Physalaemus atim
- Conservation status: Least Concern (IUCN 3.1)

Scientific classification
- Kingdom: Animalia
- Phylum: Chordata
- Class: Amphibia
- Order: Anura
- Family: Leptodactylidae
- Genus: Physalaemus
- Species: P. atim
- Binomial name: Physalaemus atim Brasileiro and Haddad, 2015

= Physalaemus atim =

- Genus: Physalaemus
- Species: atim
- Authority: Brasileiro and Haddad, 2015
- Conservation status: LC

Species of frog

Physalaemus atim is a species of frog in the family Leptodactylidae. It is endemic to Brazil.

==Description==
The adult male frog measures 28.2–30.1 mm in snout-vent length and the adult female frog 26.0–30.5 mm. The skin of the dorsum is brown with darker brown blotches. There are black stripes on the sides of the body and dark brown stripes on all four legs. All four feet are white in color. There are light dots on the chest. Male frogs have dark-colored gular areas and female frogs do not.

==Etymology==
Scientists named the frog atim because it means "big nose" in the Tupi language. The Tupi are indigenous people who live in the area.

==Habitat==
This frog has been found in forests and savannah in Brazil's Cerrado biome and in modified habitat such as pasture and low-intensity farms.

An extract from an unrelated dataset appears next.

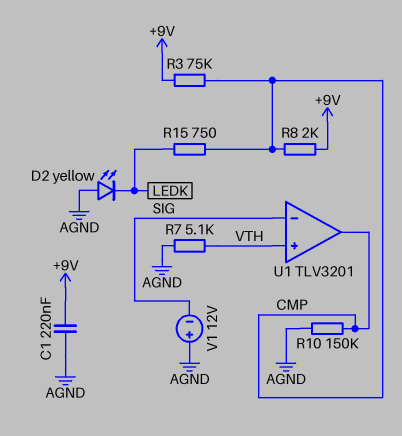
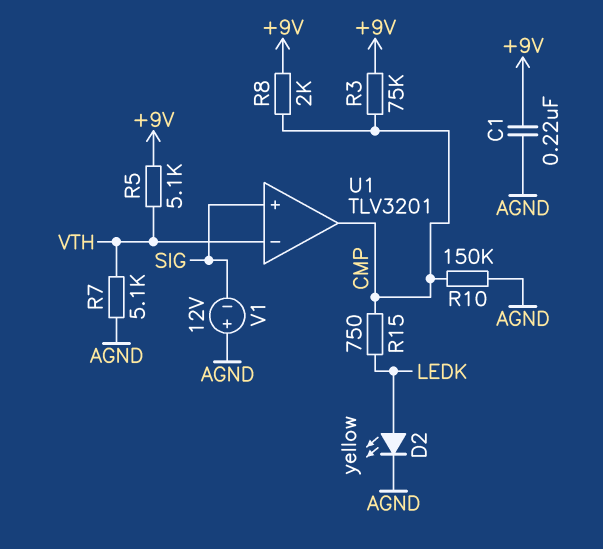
D2: LED yellow (A AGND, K LEDK) -> LED yellow (A LEDK, K AGND)
R5: none -> 5.1k (+9V, VTH)
U1 pin in+: VTH -> SIG
U1 pin in-: SIG -> VTH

Scientists have reported the frog in some protected places Reserva Ecológica da Universidade Estadual de Goiás and Parque Estadual Altamiro de Moura Pacheco.

==Reproduction==
This frog reproduces during the dry season. This frog lays eggs in marshes. The frog lays eggs in foam nests that float on the water. The tadpoles develop in the water.

==Threats==
The IUCN classifies this frog as least concern of extinction. The area has undergone extensive modification, but the frog has shown tolerance. In some areas, the conversion of pasture and low-intensity farmland to soybean monoculture may pose some threat.